Carglass n’est pas le seul à penser qu’il est peut-être plus économique ou plus malin de demander à ses clients de contourner les moteurs de recherche que de devoir les payer. Quatre mois après la diffusion du spot de Carglass, c’est au tour de la société Comme J’aime[8], société spécialisée dans la préparation et la livraison de repas « équilibrés », de sortir une pub avec un message étrangement similaire : « n’oubliez pas le point FR », probablement pour les mêmes raisons.

Espérons qu’un jour les régulateurs s’intéressent à ces pratiques et les fassent cesser.

Note : je tiens à remercier Cyrille de la chaîne PubTélé qui a eu la gentillesse de prendre de son temps pour retrouver, enregistrer et publier la publicité sur sa chaîne. La publicité complète de Carglass est visible sur sa chaîne à cette adresse.

Note 2 : les annonces contenues sur les impressions d’écran ont été surlignées en vert par mes soins pour plus de compréhension. En réalité, la couleur de fond des annonces est similaire à la couleur de fond des résultats organiques.

Note 3 : la société Carglass a été contactée, mais n’a pas souhaité répondre.

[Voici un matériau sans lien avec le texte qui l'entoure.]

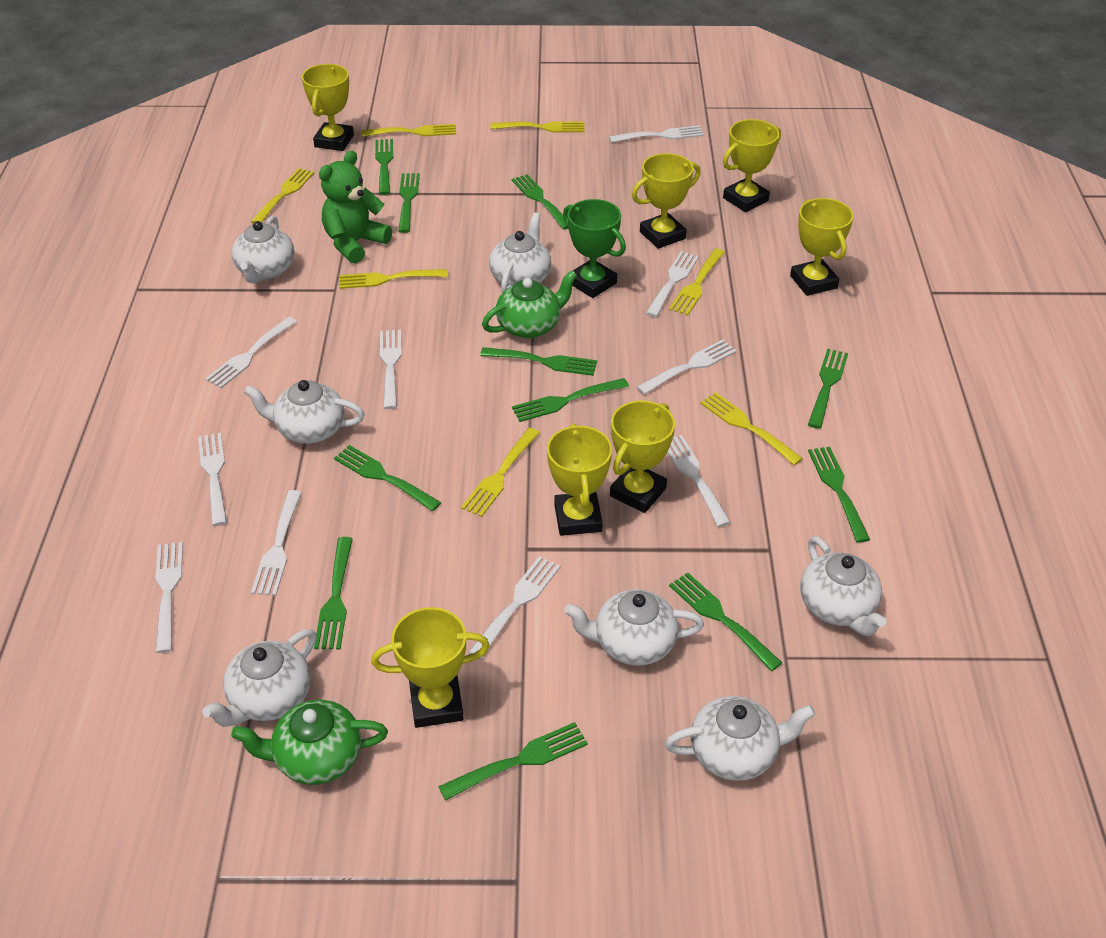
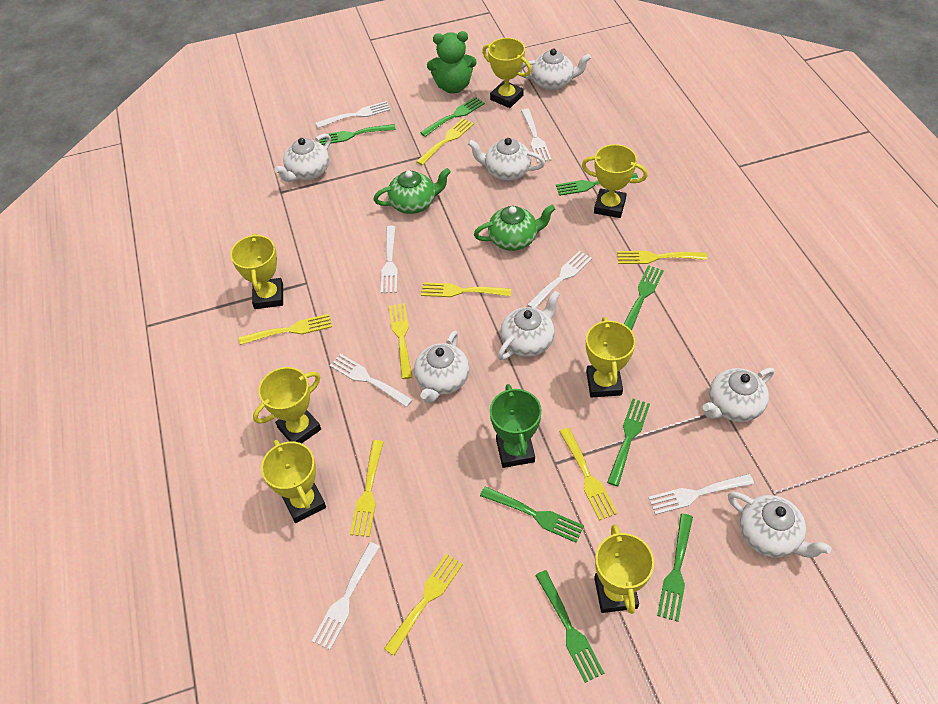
green fork: 11 -> 8
white fork: 10 -> 7
yellow fork: 7 -> 8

MAJ 12/04/2021 : ajout du chapitre sur CommeJ’aime.

Notes et références

  1. Google verserait entre 8 à 12 milliards de dollars à Apple pour être le moteur par défaut des iPhones (source : Département de la Justice des États-Unis, plainte Antitrust du 20 octobre 2020).
  2. Google verserait entre 400 et 500 millions de dollars à Mozilla pour être le moteur par défaut du navigateur Firefox (source : Comptes de Mozilla, en anglais).
  3. Les résultats des moteurs de recherche qui ne sont pas des annonces publicitaires sont appelés résultats organiques ou résultats naturels.
  4. Des investigations et des procédures sont actuellement en cours, aux États-Unis ou en Europe, à l’encontre de Google pour abus de position dominante.
  5. Part de marchés des moteurs de recherche : Google 92,17 % - Bing (Microsoft) 2,78 % - Yahoo 1,6 %. Données issues de Statcounter.com pour le mois de juillet 2020.
  6. Le siège social de Qwant est situé en France, et 20 % de son capital appartient à la Caisse des dépôts et consignations.
  7. Le parcours compliqué de Qwant est, par exemple décrit sur Wikipédia et repris dans de très nombreux articles disponibles sur le Net.
  8. La société CommeJaime indique à ses clients de ne pas oublier le point FR dans son spot de publicité. Voir « Pourquoi CommeJaime demande à ses clients de taper CommeJaime.fr et de ne pas oublier point fr ? ».